Lui sta seduto davanti allo schermo del p.c., gli occhi sgranati, le labbra dischiuse.
Posso vedere il suo profilo.
Si sente fe4rito, offeso, deriso …
Lui, che da anni lotta per poter essere ciò che è, che fin da bambino ha dovuto combattere con la gretta ignoranza delle persone che lo circondavano, con i loro pregiudizi.
Ma credeva, ci credeva davvero, che quei tempi fossero finiti.
E adesso, questo …
Certo, è abituato a certe parole, a quelle parole di giornalisti ruffiani che usano la sua faccia solo per vendere i loro stupidi giornali, che mettono la sua immagine in copertina solo per attirare l’ attenzione, come si fa con quella gente che non sa fare nulla.
E’ diventato un cover-boy e  non sa più nemmeno lui come sia successo, quando sia successo.
Neanche io lo so, so solo che i fotografi tendono a concentrarsi su di lui.
Non che mi dispiaccia, è stata una responsabilità in meno, e una noia e una fatica in meno, quando hanno  cominciato  a richiedere quasi sempre lui per i servizi fotografici.
Ma per lui non è facile.
Reprimo un sospiro, cerco di guardare indietro.
Alla fine, è sempre stato così, ma, all’ inizio, l’ essere tirato in ballo solo per il suo look non gli pesava molto.
Sapeva di suscitare curiosità, a volte, la maggior parte delle volte, malcelato disprezzo camuffato da interesse, coperto da sorrisi al veleno.
Ma era un veleno dolce, che dava visibilità ai Tokio Hotel e al quale lui si era finito per abituare.
Ma ormai sono passati anni, il suo look non è affatto cambiato, lui è lo stesso di sempre, eppure la gente riesce ancora a trovare le parole per parlarne.
Durante le interviste riesce a trattenere a stento i sospiri annoiati che, mi accorgo, gli nascono in petto, altre volte soffoca a malapena la frustrazione che vorrebbe farlo gridare.
Sin da bambino ciò che amava era la musica, era il poter essere sé stesso attraverso essa, era la libertà di esprimersi che gli regalava, e sapeva che le attenzioni sul loro aspetto, sul suo in particolare, erano solo un prezzo da pagare.

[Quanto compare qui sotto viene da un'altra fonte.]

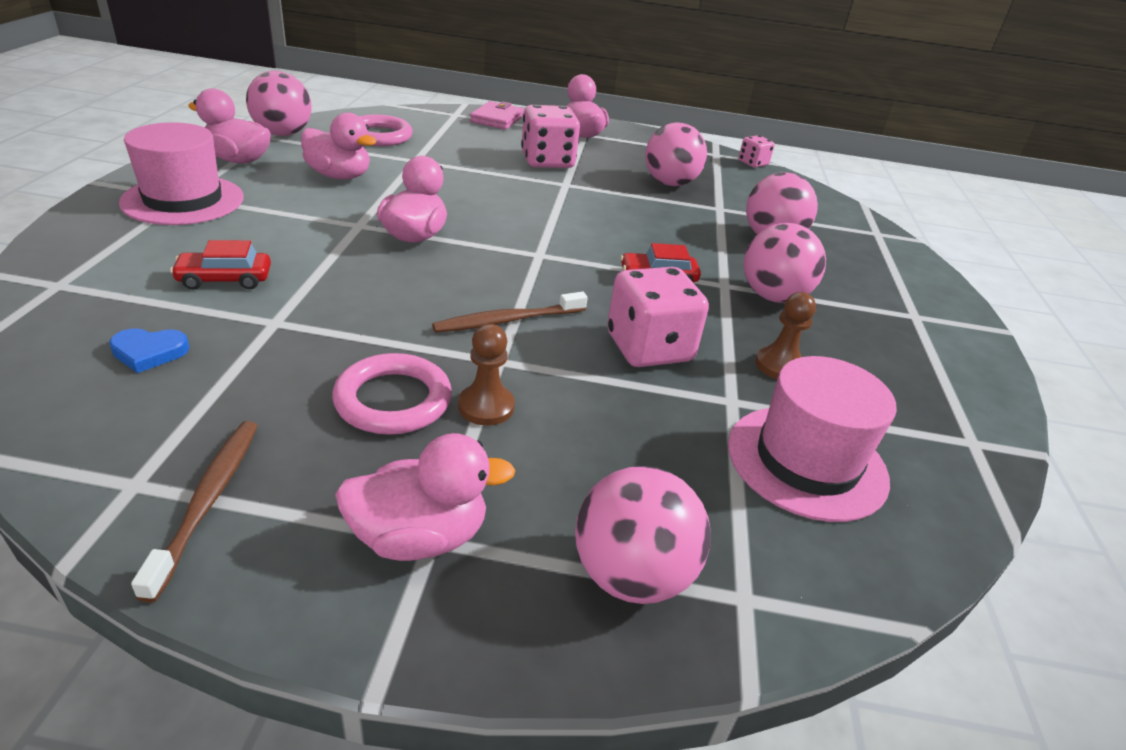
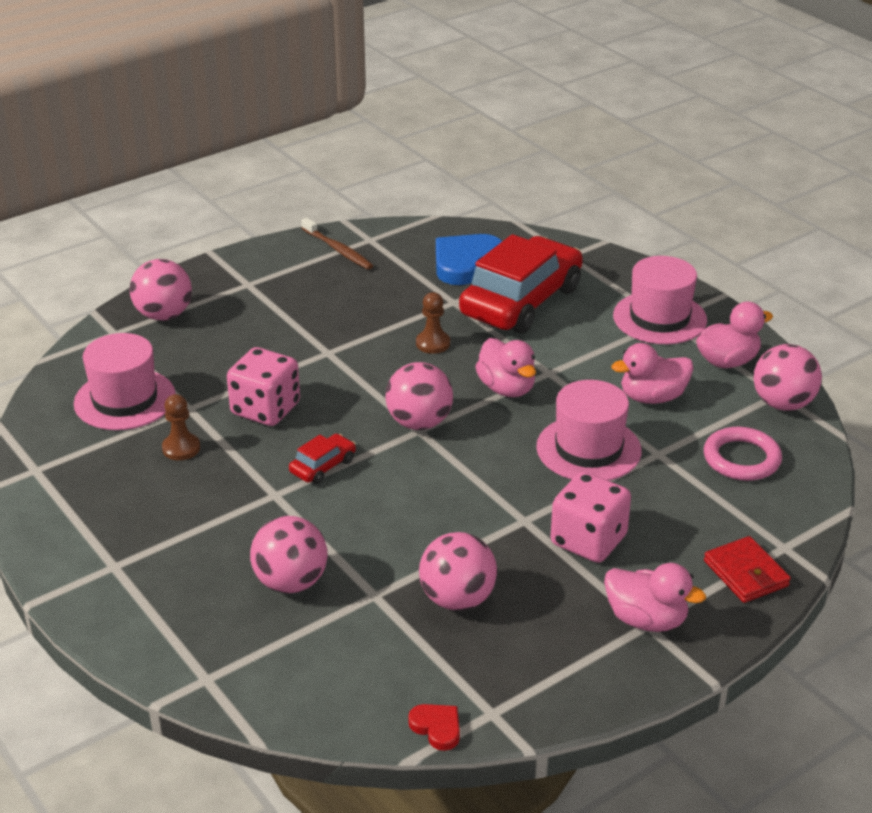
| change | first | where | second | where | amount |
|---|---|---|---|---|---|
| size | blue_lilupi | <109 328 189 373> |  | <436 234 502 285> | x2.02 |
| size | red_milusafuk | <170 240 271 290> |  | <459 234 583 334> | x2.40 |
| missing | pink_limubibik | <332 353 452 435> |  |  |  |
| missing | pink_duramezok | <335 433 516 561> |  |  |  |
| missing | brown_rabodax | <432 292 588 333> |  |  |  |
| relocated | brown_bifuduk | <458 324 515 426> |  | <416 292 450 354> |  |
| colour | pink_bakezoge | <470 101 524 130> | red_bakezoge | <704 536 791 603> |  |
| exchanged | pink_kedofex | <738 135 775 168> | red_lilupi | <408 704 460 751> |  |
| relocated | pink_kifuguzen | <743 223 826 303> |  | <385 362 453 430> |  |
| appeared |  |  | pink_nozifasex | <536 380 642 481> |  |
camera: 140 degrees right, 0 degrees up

Ma, già allora, sperava davvero che con gli anni tutto questo sarebbe finito, che la gente si sarebbe abituata a lui e che finalmente le domande che si sarebbe sentito rivolgere sarebbero state indirizzate al nostro lavoro.
Io lo so bene, io so che queste erano le sue speranze, la notte mi teneva sveglio fino ad ore improponibili spiegandomi i suoi sogni e desideri, fino nei più piccoli dettagli.
Crollavo dal sonno, ma lo ascoltavo con attenzione.
Sapevo che era soprattutto un modo per allontanare l’ amarezza di certe occhiate, di certe domande, di certe allusioni che lo inseguivano sin dai tempi della scuola.
Sempre le stesse.
E lo sono ancora, mio Dio, non è cambiato nulla …
Ohhhhhhhh, non che a Bill non piaccia stupire, o essere al centro dell’ attenzione.
Il suo essere naturalmente diva traspare da ogni suo gesto.
C’è chi crede sia una posa, io so che lui è sempre stato così :
un bambino che non vuole crescere, ma con una sensibilità adulta, un ragazzino viziato ma anche molto generoso, una prima donna ma anche attento agli altri e premuroso e dolce.
Fragile, eppure forte.
Ma questa volta è troppo anche per lui.
Si volta verso di me con gli occhi sbarrati.
Io resto disteso sul letto, immobile, il cappellino calcato un po’ più sugli occhi.
Sono arrabbiato.
Gli avevo detto di non leggere quelle cavolate, di non dar peso a quelle che erano solo stupide, vuote parole, ma lui non aveva voluto darmi retta, e adesso se ne sta lì a fissarmi, come in attesa che io ponga rimedio a tutto questo.
<< Che cosa abbiamo fatto ? >> Mi chiede con voce tremante : << Tu hai idea di cosa abbiamo creato ? … >>
Da tremante la voce si alza di un’ ottava, diviene stridula.
Mi metto a sedere, allarmandomi.
C’ erano stati altri momenti come quelli, altre sere in cui lui si metteva a capo chino su quelle riviste - spazzatura a leggere tutte le cazzate che dicevano di noi, altre discussioni
che mutavano in fretta in  interminabili monologhi in cui lui, i8l mio augusto fratellino, strillava come un’ aquila, maledicendo e sparando a zero su tutta quella feccia, su tutta quella gente meschina e vile, sfogando così la sua rabbia e la sua frustrazione, per tornare ad essere il solito dolce, tenero, divertente Bill di sempre, poco dopo.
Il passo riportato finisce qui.